Fig. 2.- Portada del libro publicado en Bucarest con las fotos de la
expedición de Teleki y Höhnel en
el Valle del Omo. Año 1977.
Primeras fotografías en el valle del Omo, el norte de Australia, y las tierras
altas de Papúa
Los primeros encuentros fotográficos en las regiones que nos ocupan se
producirán entre 1887 y 1938, unos años ya alejados de los inicios tanto de la fotografía como de la antropología. En estas tres regiones los primeros occidentales que accedieron provistos de cámaras fotográficas coincidían en su interés prioritario por la naturaleza y por carecer de una formación específica en el campo de la antropología y, a
excepción de Baldwin Spencer, también en el de la fotografía.
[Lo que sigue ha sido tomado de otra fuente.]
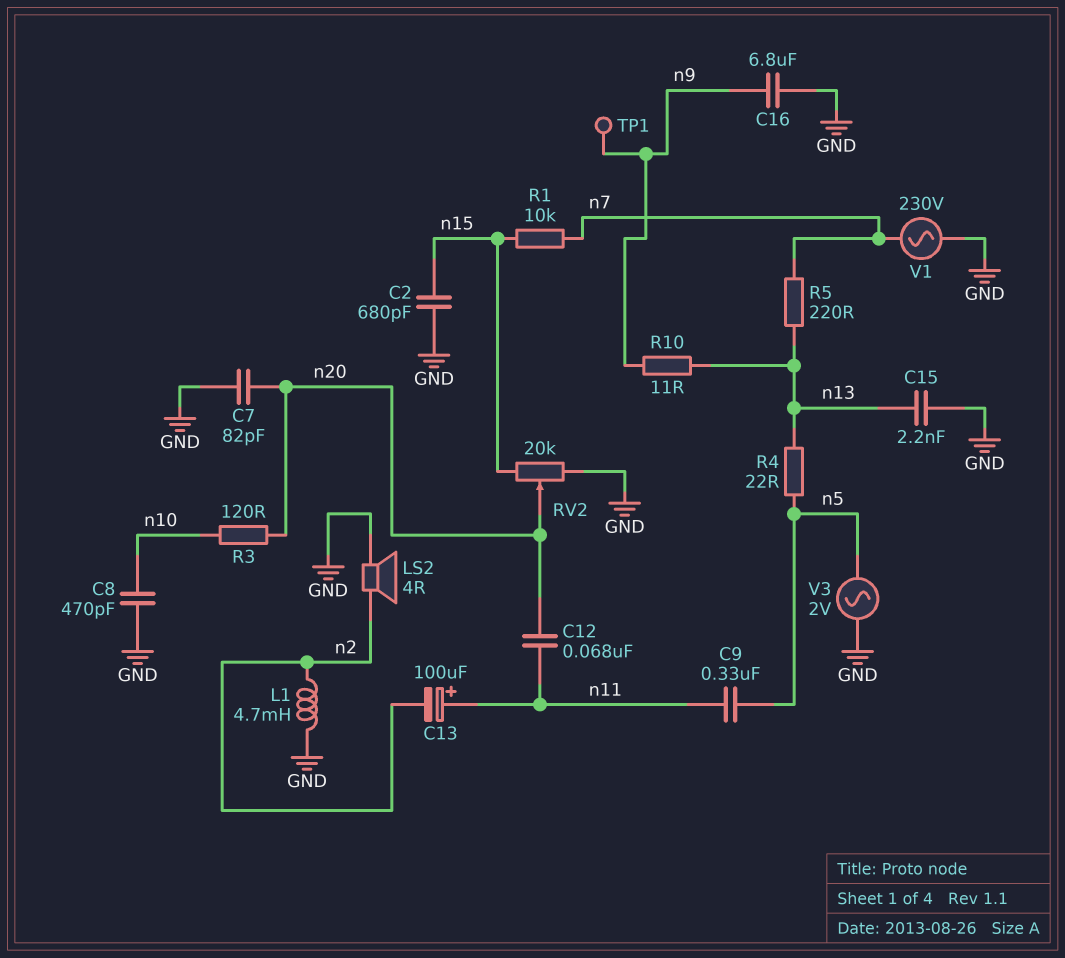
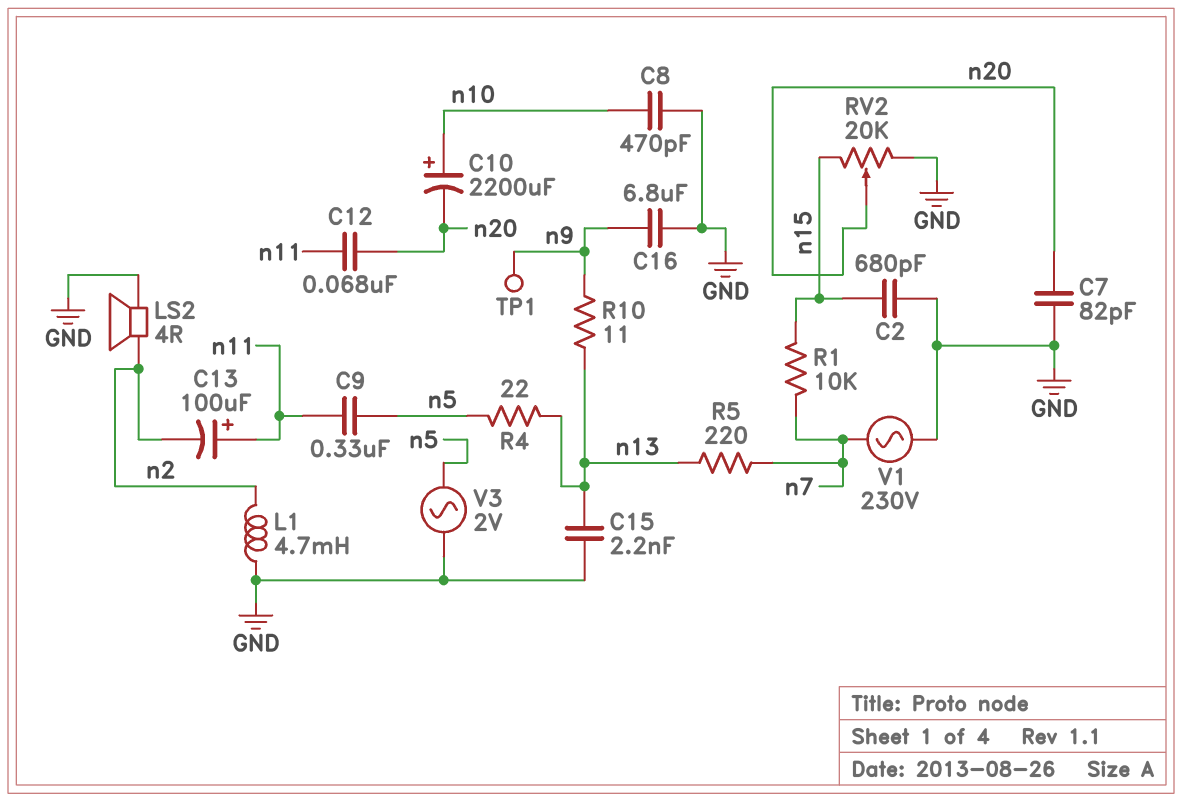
C10: none -> 2200uF (plus n10, minus n20)
R3: 120 (n10, n20) -> none

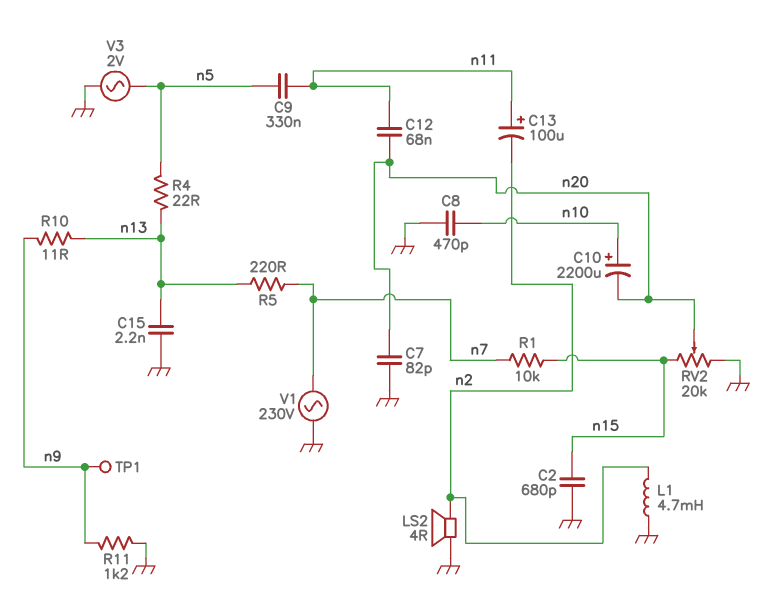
C16: 6.8uF (GND, n9) -> none
R11: none -> 1.2k (GND, n9)

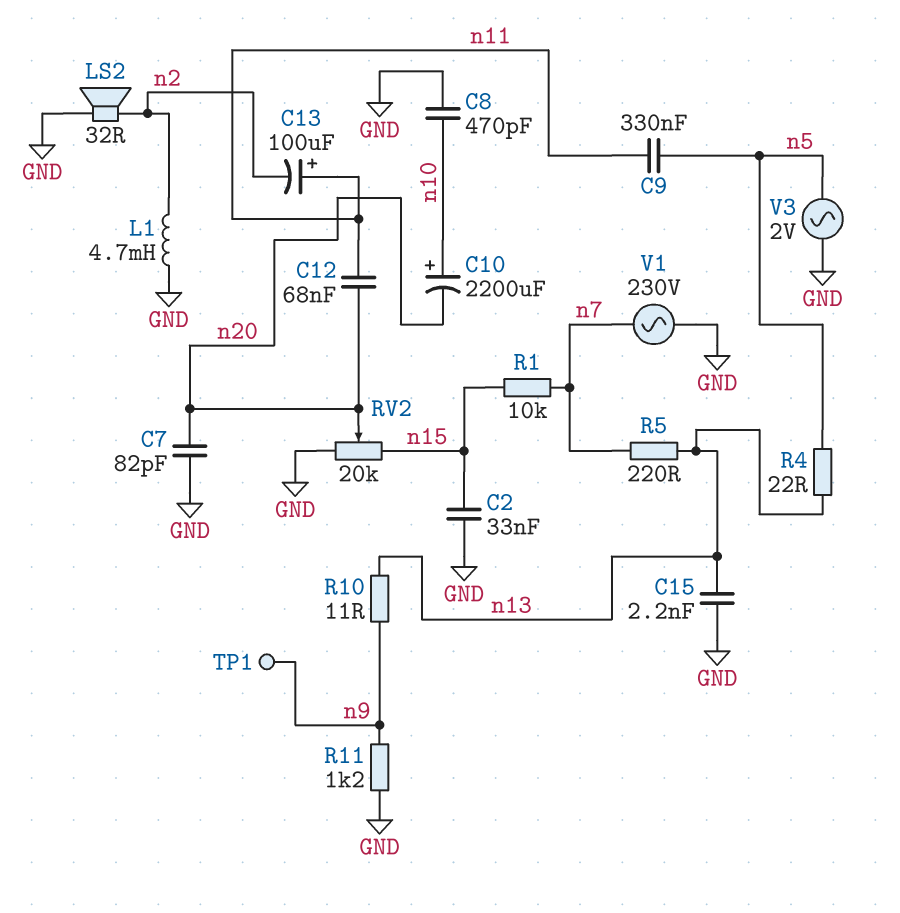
C2: 680pF (GND, n15) -> 33nF (GND, n15)
LS2: speaker 4R (GND, n2) -> speaker 32R (GND, n2)

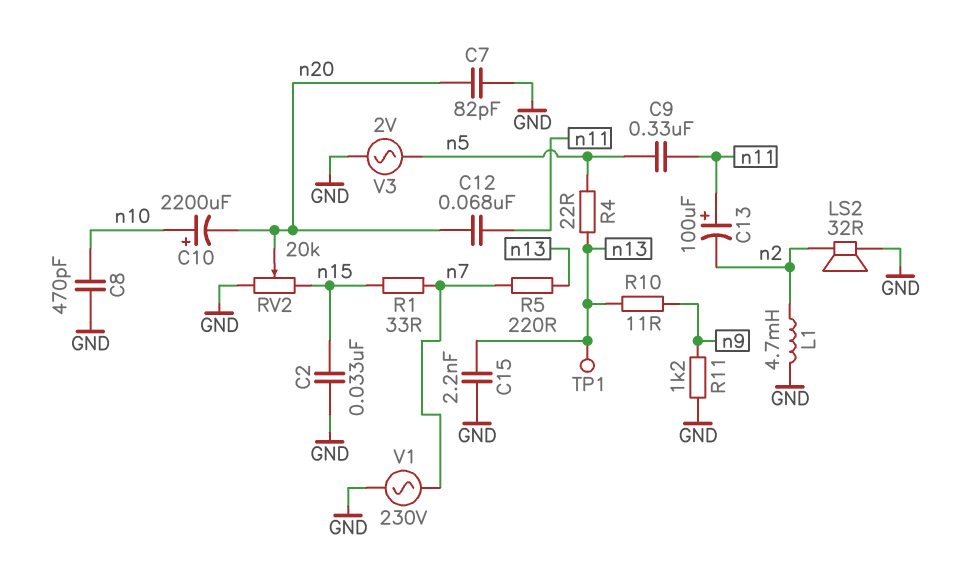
R1: 10k (n7, n15) -> 33 (n7, n15)
TP1: test point (n9) -> test point (n13)

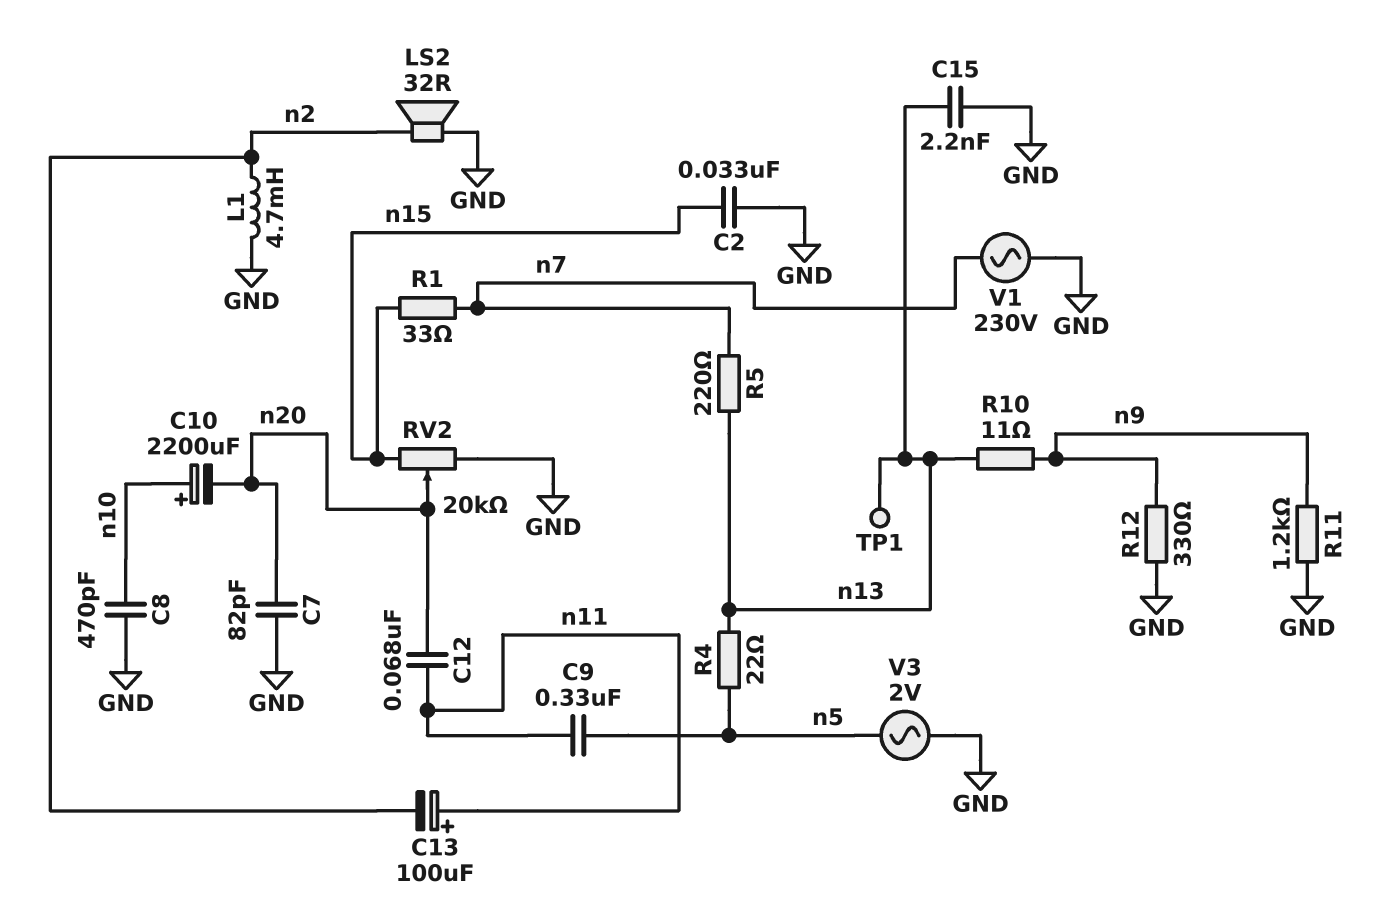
R12: none -> 330 (GND, n9)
Para estos primeros exploradores la cámara era una simple herramienta auxiliar sin un propósito claramente definido. Ninguno de ellos aparece citado en las historias al uso de la fotografía y tampoco
en las historias de la antropología. A pesar de ello, y como afirma Demetrio Brisset,
“tanto las fotos obtenidas en investigaciones etnográficas como las procedentes de cualquier autoría para usos diversos, pueden aportar valiosas informaciones culturales, siempre que se las sepa interrogar adecuadamente” (Brisset, 2004, 1). Cabe recordar que
vivimos un momento de puesta en valor de un tipo de fotografía antigua que, realizada
sin grandes pretensiones, incluso en el ámbito doméstico o en el estudio fotográfico
rural, aporta un acceso a la comprensión del pasado a través de la simple visualización
de rostros, posturas, actitudes, ropas y otros objetos materiales.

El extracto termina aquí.